Selon plusieurs rapports locaux, certains Etats indiens ont renforcé les interdictions concernant l’abattage des bovins, limitant ainsi la possibilité pour les fidèles de pratiquer ce rite conformément à leurs convictions religieuses.
Cette situation s’inscrit dans un contexte de tensions communautaires croissantes. Des incidents de harcèlement visant des musulmans transportant ou élevant des animaux destinés au sacrifice ont été signalés dans différentes régions du pays. Pour de nombreux observateurs, ces événements reflètent une polarisation religieuse de plus en plus marquée au sein de la société indienne.
La récente décision de la Haute Cour de Calcutta de maintenir les restrictions sur l’abattage des vaches avant l’Aïd a également suscité des débats. Les critiques estiment que de telles mesures réduisent l’espace accordé à la liberté religieuse et imposent davantage de contraintes aux pratiques musulmanes.

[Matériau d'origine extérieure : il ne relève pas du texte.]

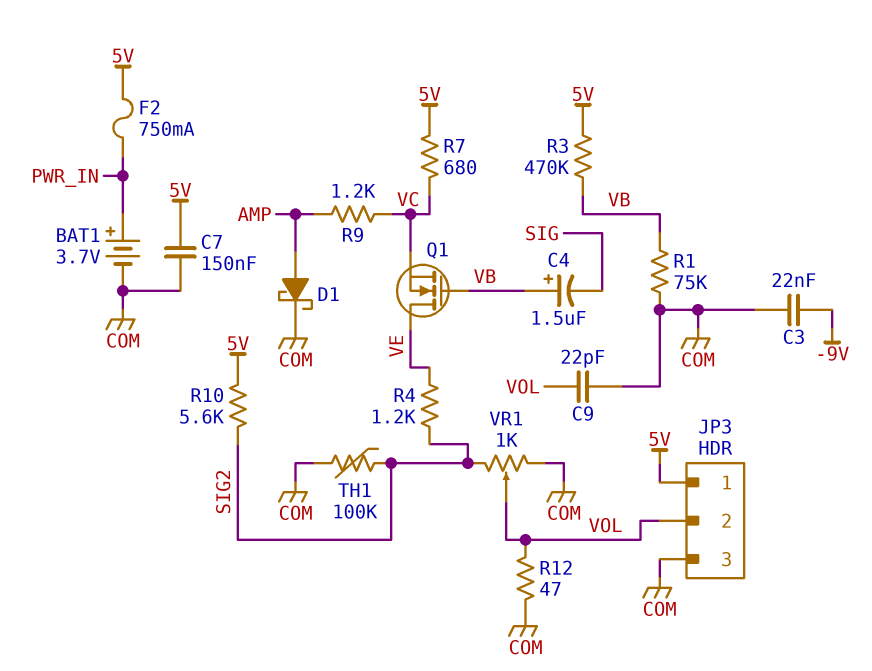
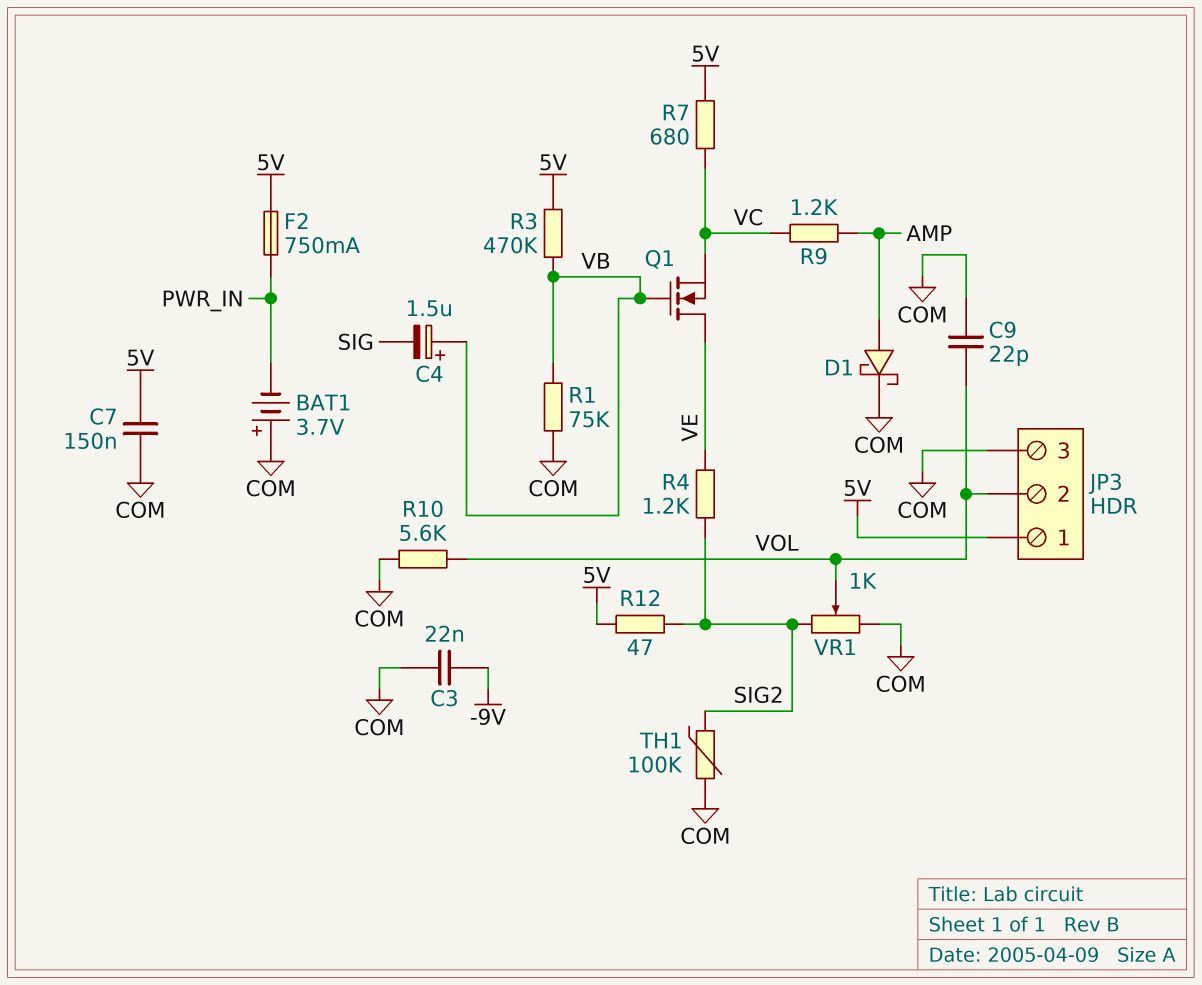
BAT1: 3.7V (plus PWR_IN, minus COM) -> 3.7V (plus COM, minus PWR_IN)
R10: 5.6k (5V, SIG2) -> 5.6k (COM, VOL)
R12: 47 (COM, VOL) -> 47 (5V, SIG2)

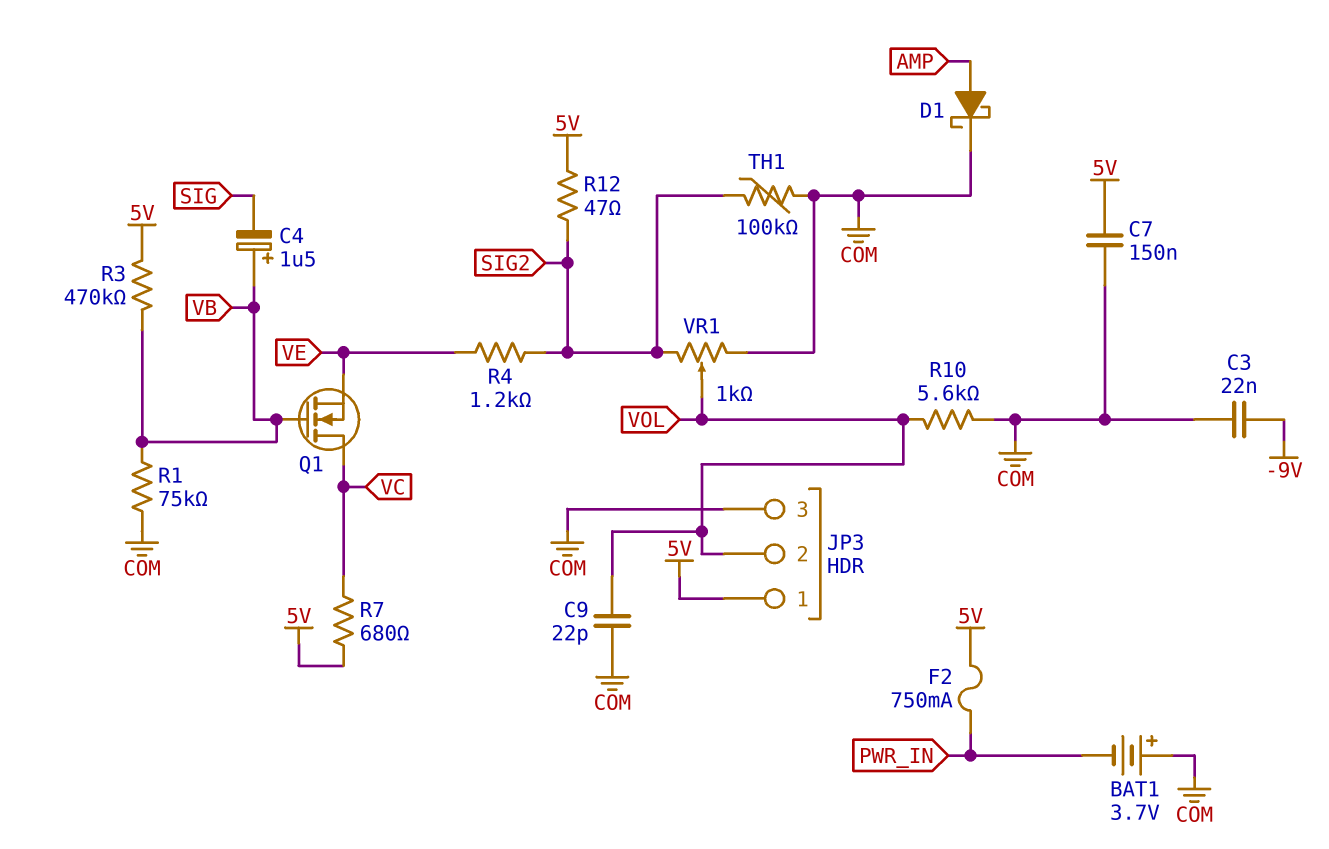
Q1: NMOS (G VB, D VE, S VC) -> NMOS (G VB, D VC, S VE)
R9: 1.2k (AMP, VC) -> none

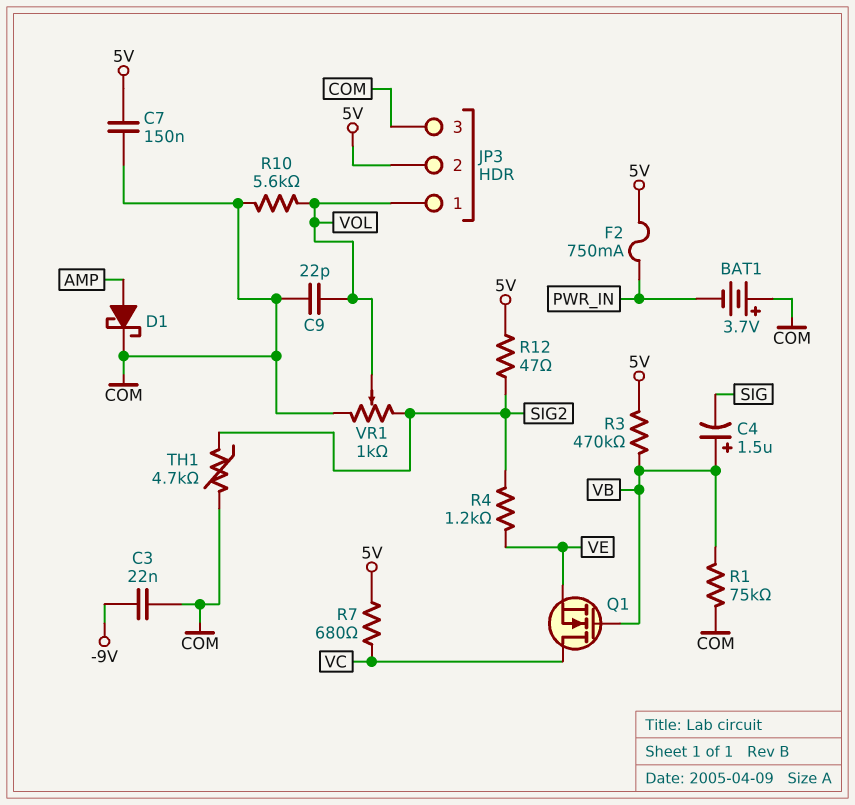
JP3 pin 1: 5V -> VOL
JP3 pin 2: VOL -> 5V
TH1: 100k (COM, SIG2) -> 4.7k (COM, SIG2)

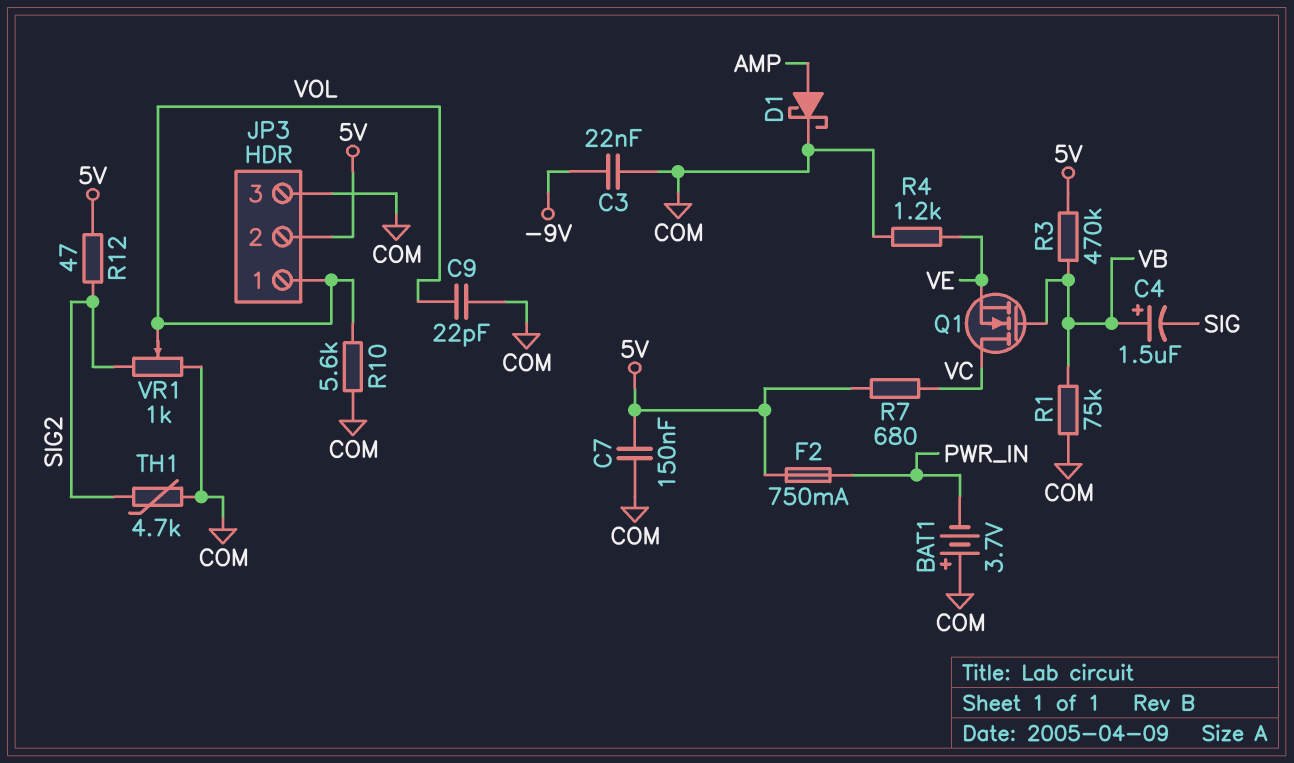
R4: 1.2k (SIG2, VE) -> 1.2k (COM, VE)

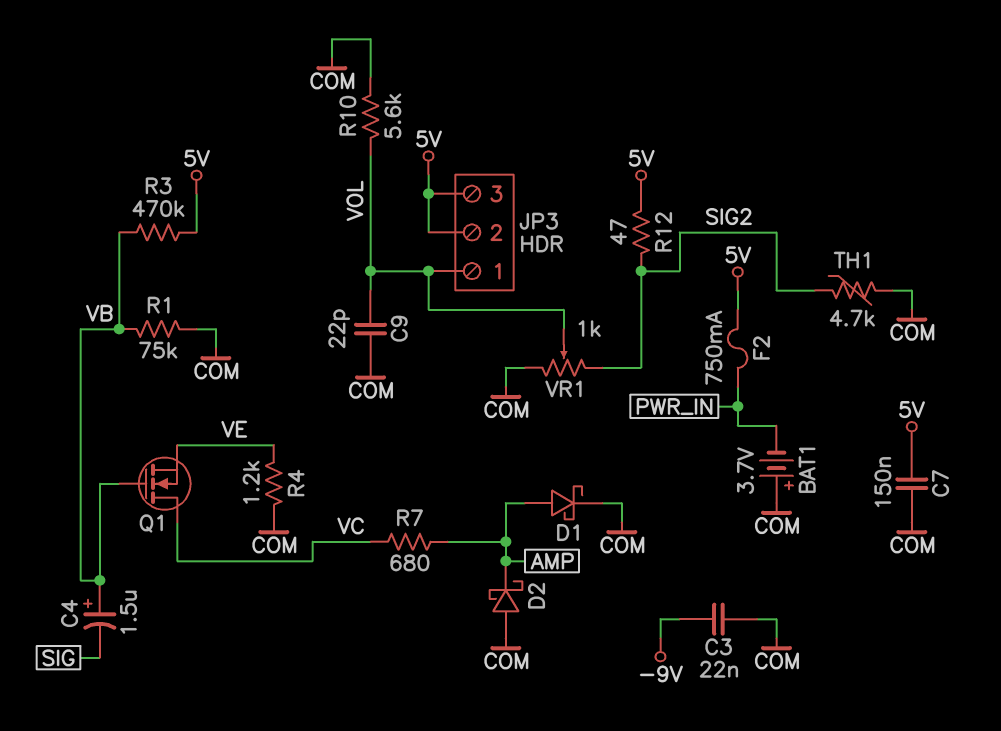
D2: none -> schottky (A COM, K AMP)
JP3 pin 3: COM -> 5V
R7: 680 (5V, VC) -> 680 (AMP, VC)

Par ailleurs, plusieurs organisations de défense des droits humains dénoncent un contraste entre le rôle économique important de l’Inde sur le marché mondial de la viande bovine et les restrictions imposées à certaines communautés à l’intérieur du pays. Elles appellent au respect des droits des minorités religieuses et à la promotion du dialogue pour préserver la cohésion sociale.